Lastly, we have included our firm’s latest full blown research report entitled, “Liquidity.” Granted it was written about a week before this full blown Coronavirus panic overtook the markets. But that means the report was focused on the fundamentals of the economy, not the fear created by the virus. What that report shows is a market that needed a pullback to remain in sync with the economic fundamentals that provide the underpinnings of the market. Given that was our mindset before this pullback began, we are actually relieved that we are deflating market prices a bit. Short-term it is painful, but long-term it may be vital for the continuation of this Bull Market.

As always, we will remain diligent in our efforts to stay abreast of the market and economic fundamentals and the positioning of our portfolios.

Strong Year in the Markets

Strong Year in the Markets—12/23/2019

As the year is coming to a close, the market has been very strong.  As I type this, the price change on the S&P 500 is a positive 28.5% for 2019.  All this has occurred with political turmoil swirling within the United States, a trade war raging between China and the U.S., and geo-political uncertainty popping up all over the world.

The question that many may ask is, why?  Why has the market rallied so hard to the upside with all these uncertainties in the air?

I think the answer to that question is; earnings.

At the end of 2016, S&P 500 earnings’ were $94.55.  Projected 2019 S&P 500 earnings are $140.55.  Running the numbers and those data points shows a 48.5% cumulative growth rate in earnings over that time frame.

There is no question; that will make the market move!


Divergence in Fundamentals and Market Performance

The market has been very strong this month with the price change on the S&P 500 being up 6.34% month to date. Performance numbers like this should represent a growing economy and booming earnings. However, the latest employment report has a drastic disappointment and earnings growth is slowing. Additionally, all the talking heads on tv are discussing when the Fed will cut rates. And, as we know, the Fed cuts rates to help stimulate a stalling economy.

So what gives? We have a roaring stock market and a potentially slowing economy.

This is something to watch for sure.

An interesting twist from the Fed

An Interesting Twist from the Fed—-2/20/2019

Almost all the volatility in the 4th quarter was caused by the Fed Chairman and his clumsy language. And some of those comments focused on the “autopilot” program regarding the Fed’s balance sheet normalization and how the Fed had no intention of stopping that program.

Well, today the Fed said they were going stop the program later this year!!!

What in the world is going on?

First, the Fed rattles the markets saying they aren’t going to stop this program under any circumstances.

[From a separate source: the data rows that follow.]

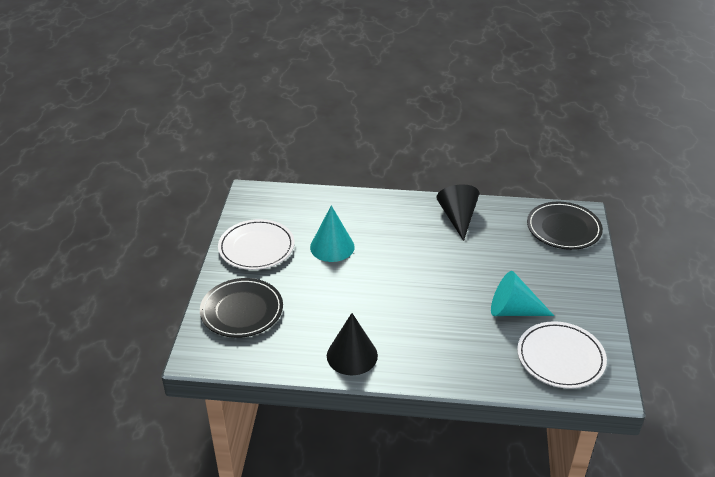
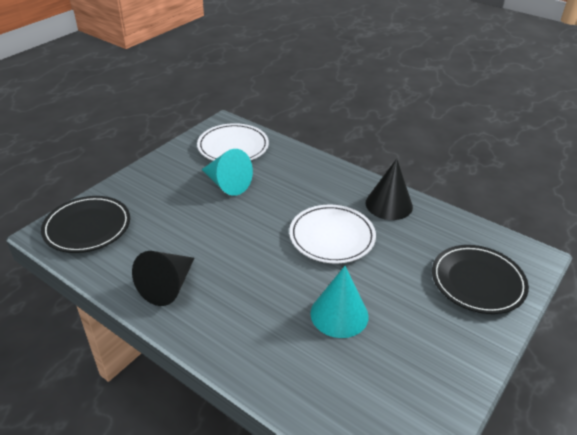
camera: 150 degrees left, 0 degrees up
(256, 248) = (434, 356): white plate -> white plate (332, 237)

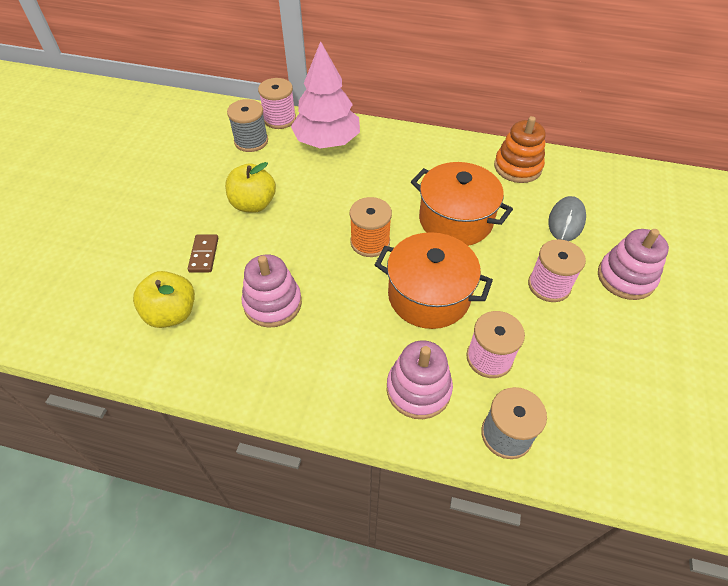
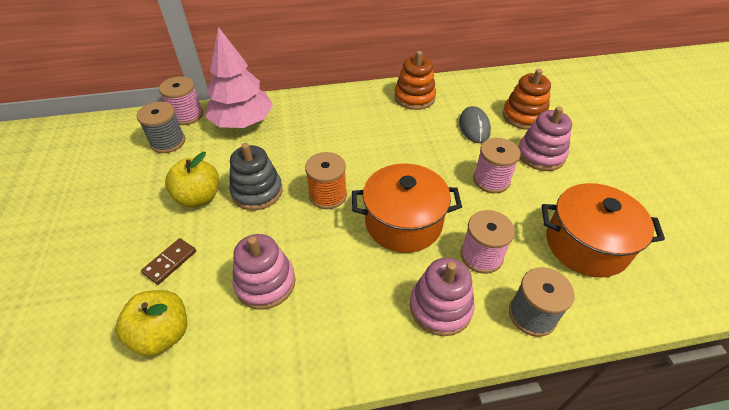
camera: 25 degrees left, 5 degrees down
(204, 255) = (170, 262): brown domino -> brown domino turned 60 degrees clockwise
(306, 216) = (257, 191): none -> grey stacking toy
(455, 220) = (390, 153): orange pot -> orange pot (586, 245)
(634, 227) = (523, 116): none -> orange stacking toy

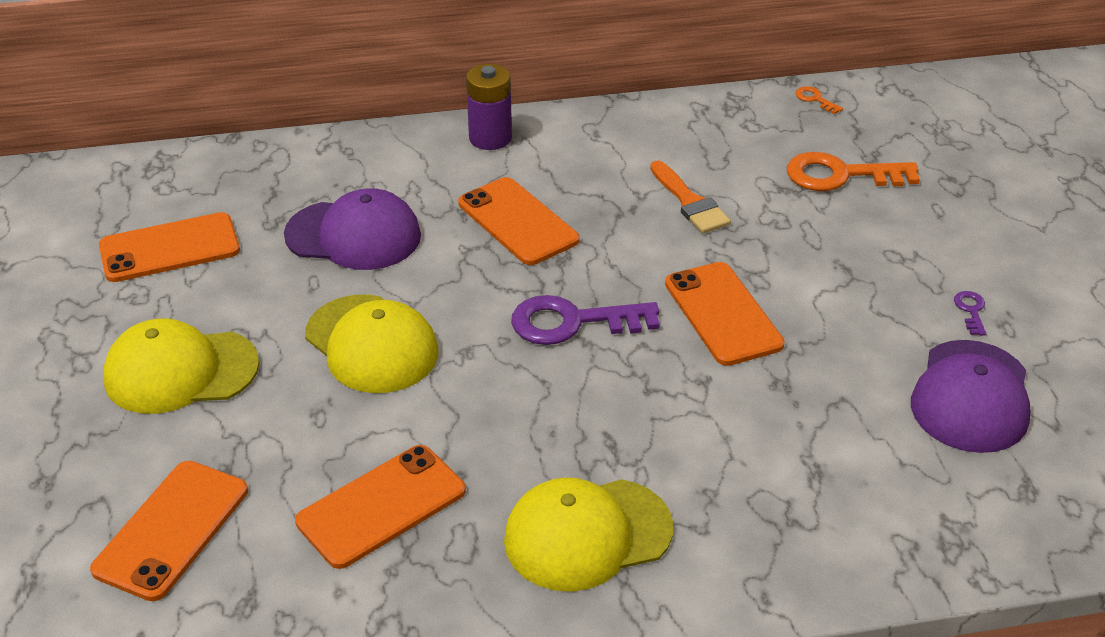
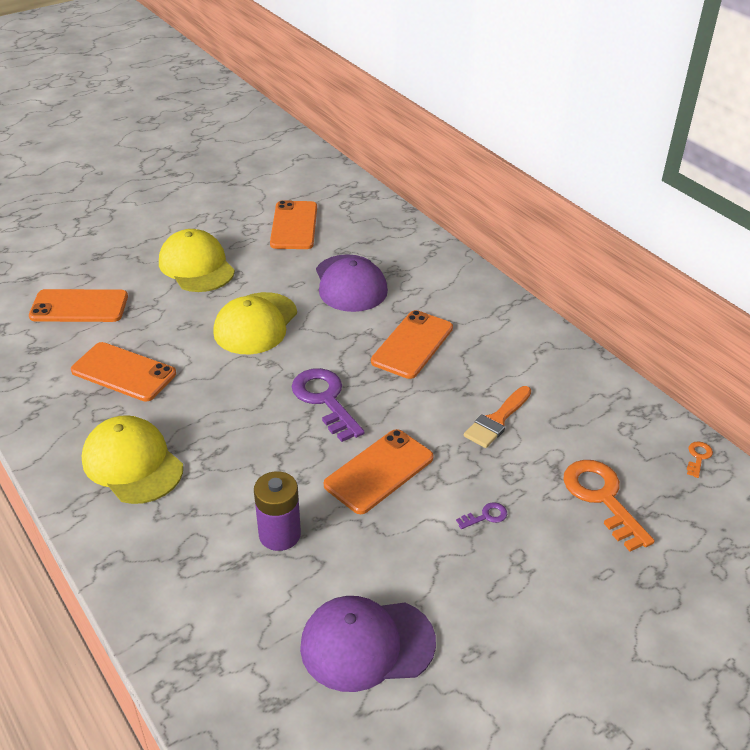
camera: 65 degrees right, 0 degrees up
(169, 248) = (294, 225): orange phone -> orange phone turned 45 degrees clockwise
(490, 138) = (494, 305): purple battery -> purple battery (279, 534)
(971, 310) = (478, 624): purple key -> purple key (486, 516)

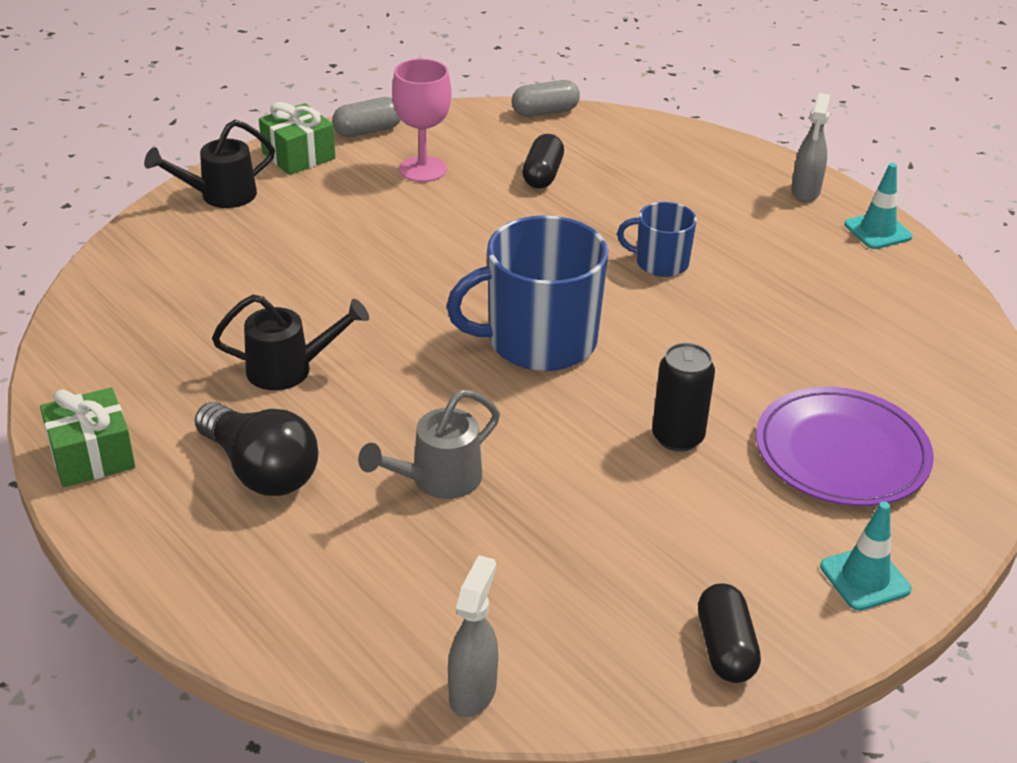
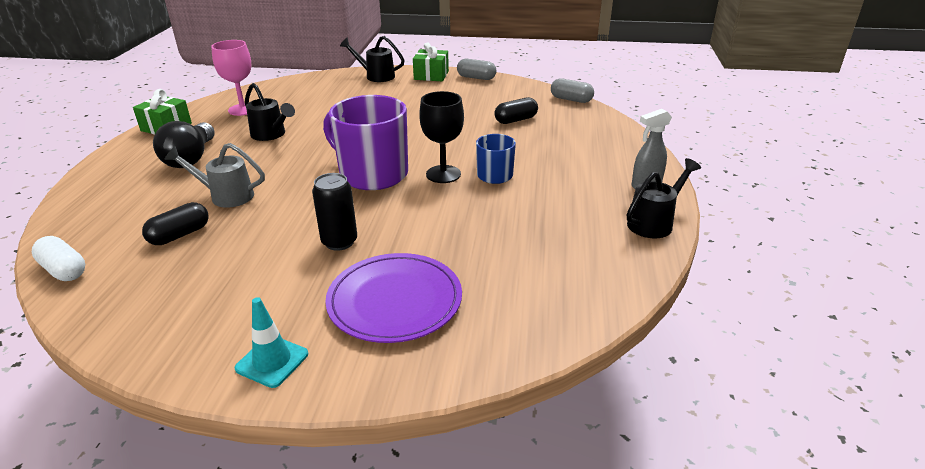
camera: 50 degrees right, 5 degrees down
(423, 169) = (468, 98): pink goblet -> pink goblet (243, 109)
(473, 692) = (64, 270): grey spray bottle -> white capsule
(539, 341) = (372, 174): blue mug -> purple mug
(611, 293) = (443, 174): none -> black goblet
(725, 648) = (156, 334): black capsule -> black capsule (180, 235)
(877, 231) = (654, 223): turquoise traffic cone -> black watering can

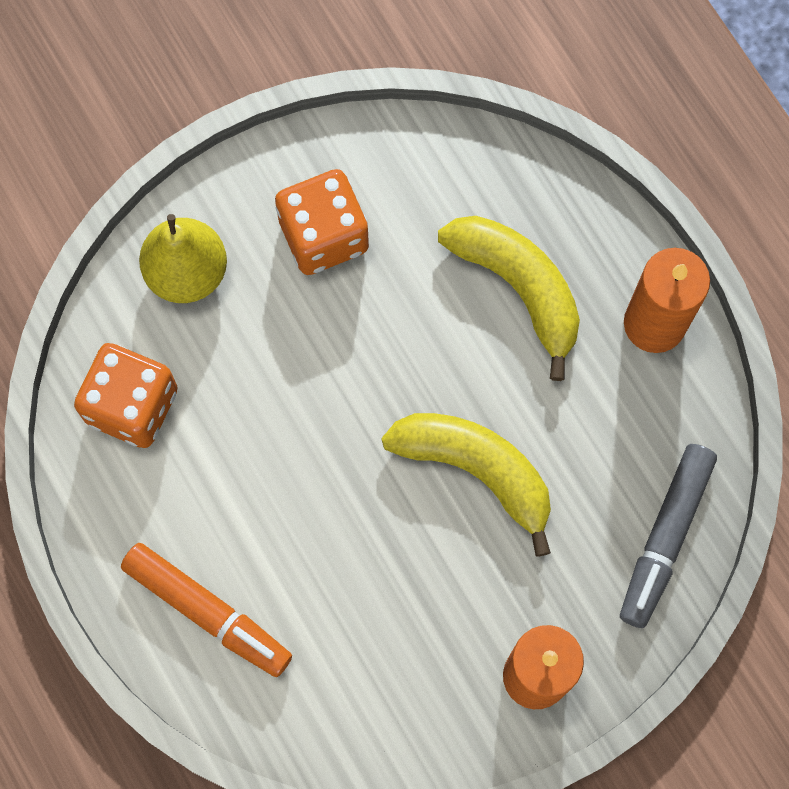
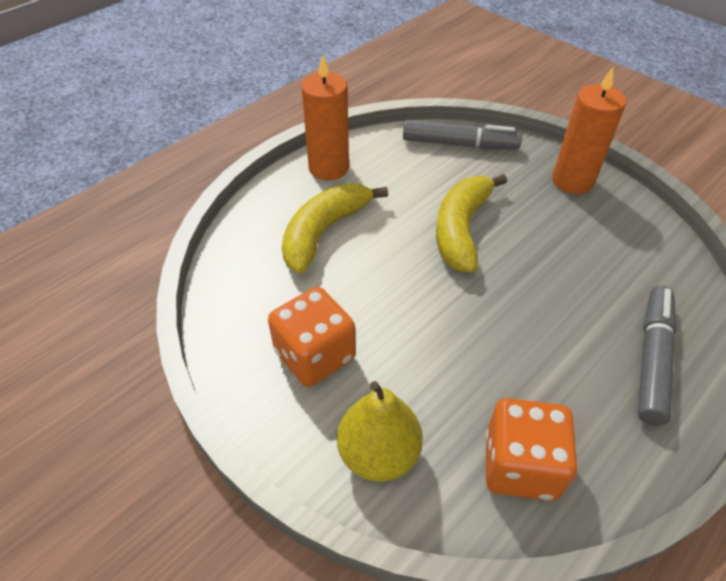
camera: 105 degrees left, 25 degrees down
(207, 612) = (652, 359): orange marker -> grey marker

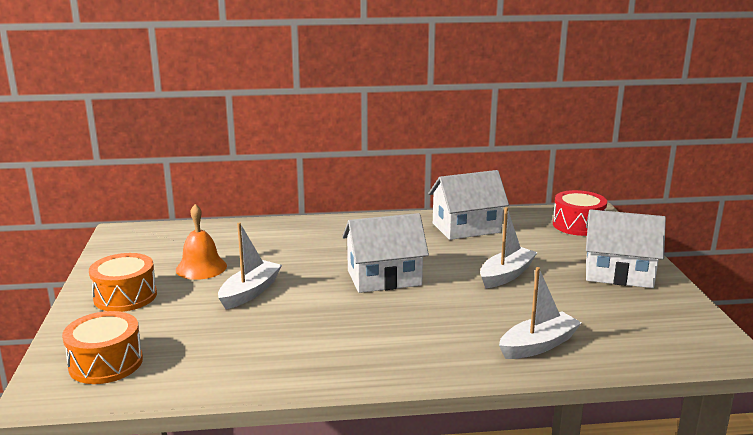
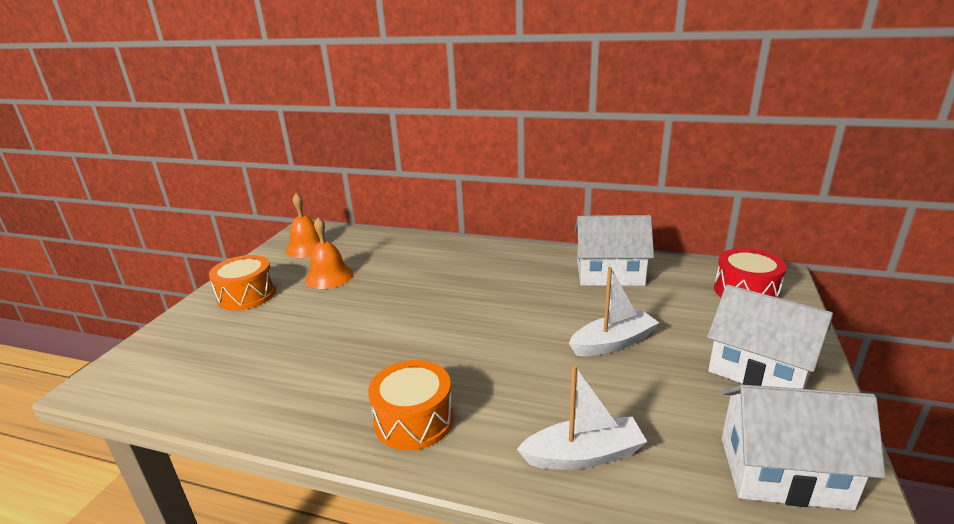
camera: 25 degrees right, 5 degrees up
(106, 363) = (167, 363): orange drum -> orange drum (414, 420)
(146, 246) = (307, 248): none -> orange bell
(250, 292) = (345, 311): white boat -> none
(384, 278) = (479, 320): white house -> white house (783, 472)

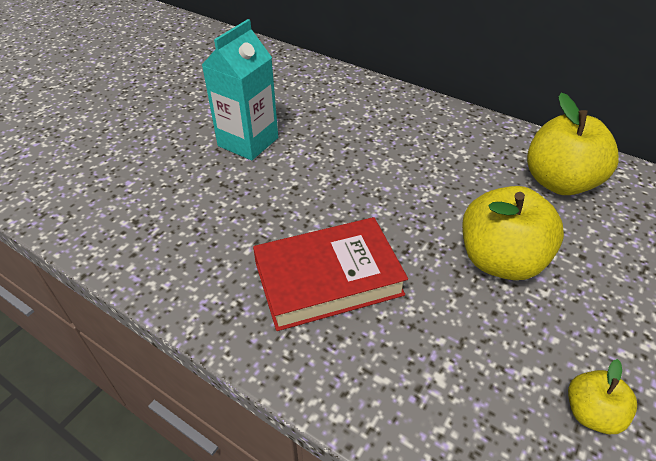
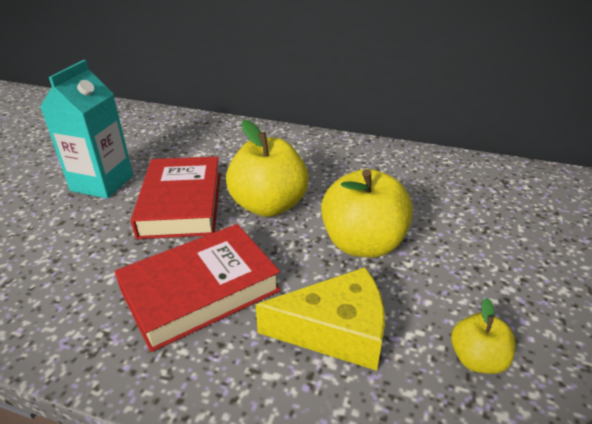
camera: 15 degrees left, 10 degrees down
(322, 179) = (182, 203): none -> red book
(452, 349) = (336, 330): none -> yellow cheese
(559, 182) = (398, 174): yellow apple -> yellow apple (268, 205)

And then after the market rallies hard to the upside, they say they are going to stop the program.

I see two possible reasons for this change of heart…

1) the Fed has become totally beholden to asset prices and this move helps ensure prices will move higher (note: this is a total 180 degree turn from Fed Chair Powell’s comments late last year)

2) the economy is much worse than market participants realize and this move will help bolster the economy as it slows.

Not sure which one it is, but it is one of the most interesting moves I’ve seen in the markets for quite some time.

Monster Rally to begin the year

After one of the worst Decembers in market history and THE worst Christmas Eve trading day EVER, the market has put up some incredible return numbers to begin 2019. As I type this the S&P 500 is up over 10% year to date…and it is only February 19th!! If you annualize those numbers, you get 103%.

I think it is fair to say that it is highly unlikely that the market will posted gains of over 100% for the year. With this in mind, I expect a pullback at some point in the near future. Maybe after a trade deal with China is inked. Why? Well, it seems that every day we get news that trade negotiations are going well and the market moves higher. Before too long, all the good news could be priced into the market and there will be nowhere to go from there.

Regardless of why the market pulls back, I expect that it will. A 103% return for the market just seems unlikely to me for 2019. Nevertheless, we can have a VERY nice year this year.